Sa Sainteté fort bien entourée, ne peut cependant pas ignorer les chiffres que j'ai rappelés pour ma part dans un ouvrage récent.

A elle seule, l'Afrique, à quatorze kilomètres des côtes européennes, représentera dans trente ans 2,5 milliards d'hommes et la pression migratoire est déjà, on le sait, extrêmement forte, voire hors contrôle: 1,5 million de migrants en 2015, plusieurs centaines de milliers en 2016 et 2017.

La France à elle seule reçoit 200 000 migrants «légaux» et 100 000 illégaux par an, dont l'immense majorité n'a rien à voir avec des réfugiés politiques. Ce sont simplement de jeunes gens qui ont décidé, portable à la main, de tenter leur chance en Europe où la télévision leur dit que l'on y vit beaucoup mieux. 

Le Pape fait mine, également - et ceci ne laisse pas d'interroger car n'est-il pas d'abord un chef religieux? - d'ignorer que l'immense majorité de ces migrants sont musulmans (Afrique du Nord, de l'Ouest et de l'Est, Afghanistan), et ce au moment même où l'Islam est traversé par de très puissantes forces de violence et de conquête, entre Musulmans eux-mêmes (Chiites, Sunnites, comme on le voit chaque jour en Syrie, en Irak et au Yémen), mais aussi contre l'Occident impie, le tout sur un arrière fond terriblement dangereux de décomposition des frontières et des Etats dans le Proche-Orient. 

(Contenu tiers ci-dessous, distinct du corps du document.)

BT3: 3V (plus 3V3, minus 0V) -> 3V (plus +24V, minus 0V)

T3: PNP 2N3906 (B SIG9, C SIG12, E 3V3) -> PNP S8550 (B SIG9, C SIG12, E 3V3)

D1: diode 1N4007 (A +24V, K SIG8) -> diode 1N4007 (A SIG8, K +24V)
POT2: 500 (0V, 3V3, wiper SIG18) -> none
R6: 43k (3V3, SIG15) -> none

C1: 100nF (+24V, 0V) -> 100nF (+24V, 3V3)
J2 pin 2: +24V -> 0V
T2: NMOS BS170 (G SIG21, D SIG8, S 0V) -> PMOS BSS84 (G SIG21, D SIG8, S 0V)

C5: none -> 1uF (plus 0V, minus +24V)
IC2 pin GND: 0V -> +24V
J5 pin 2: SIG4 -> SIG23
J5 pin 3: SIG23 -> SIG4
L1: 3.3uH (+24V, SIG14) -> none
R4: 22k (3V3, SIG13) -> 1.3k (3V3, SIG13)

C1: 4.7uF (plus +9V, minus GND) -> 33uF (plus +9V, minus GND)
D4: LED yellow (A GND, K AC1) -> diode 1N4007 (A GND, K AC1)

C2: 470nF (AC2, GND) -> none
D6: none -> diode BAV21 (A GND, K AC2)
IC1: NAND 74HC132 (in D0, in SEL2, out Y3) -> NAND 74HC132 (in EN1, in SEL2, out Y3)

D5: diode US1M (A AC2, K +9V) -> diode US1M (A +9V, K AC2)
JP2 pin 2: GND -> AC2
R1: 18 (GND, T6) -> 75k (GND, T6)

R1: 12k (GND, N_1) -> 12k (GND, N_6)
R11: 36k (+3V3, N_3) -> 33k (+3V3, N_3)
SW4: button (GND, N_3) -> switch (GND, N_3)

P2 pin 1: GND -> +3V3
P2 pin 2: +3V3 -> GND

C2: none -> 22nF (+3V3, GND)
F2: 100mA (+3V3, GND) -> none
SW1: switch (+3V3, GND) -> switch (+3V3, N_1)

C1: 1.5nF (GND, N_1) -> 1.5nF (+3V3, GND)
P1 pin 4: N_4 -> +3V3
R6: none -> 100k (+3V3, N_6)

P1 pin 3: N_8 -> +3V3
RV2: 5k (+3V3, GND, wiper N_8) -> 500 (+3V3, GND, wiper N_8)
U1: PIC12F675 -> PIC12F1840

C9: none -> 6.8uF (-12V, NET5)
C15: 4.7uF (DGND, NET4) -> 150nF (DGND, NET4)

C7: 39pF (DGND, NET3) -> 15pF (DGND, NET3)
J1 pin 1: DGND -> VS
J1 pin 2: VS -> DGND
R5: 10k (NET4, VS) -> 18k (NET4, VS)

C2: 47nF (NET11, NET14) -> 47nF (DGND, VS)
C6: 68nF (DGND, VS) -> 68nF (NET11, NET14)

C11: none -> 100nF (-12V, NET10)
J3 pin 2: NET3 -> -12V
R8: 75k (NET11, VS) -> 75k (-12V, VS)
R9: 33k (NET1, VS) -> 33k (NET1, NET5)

Voilà donc l'arrière-plan des milliers d'attentats islamiques commis chaque année dans le monde. La fable du «rien à voirisme» très en vogue ces jours-ci: «l'Islam n'a rien à voir avec le terrorisme, qui n'est qu'une affaire de déséquilibrés voire de fous» ; «les migrants n'ont rien à voir avec les auteurs d'attentats» ; cette rengaine vient d‘être puissamment relayée par cette sorte de sanctification papale. 

A se demander si ce Pape argentin veut sauver l'Eglise en Afrique ou en Amérique du Sud, en étant le fossoyeur de l'Europe…

Voilà en tout cas qui complique sévèrement la tâche des gouvernements européens, à commencer par la France, où le Président Macron, convaincu qu’il faut distinguer entre réfugiés politiques et migrants économiques, s’évertue à convaincre les pays de l'autre côté de la Méditerranée d’ouvrir des centres de traitement de demandes d’asile. 

L’Europe et la France n’avait pas besoin de ce coup de pied de l’âne, fut-il papal.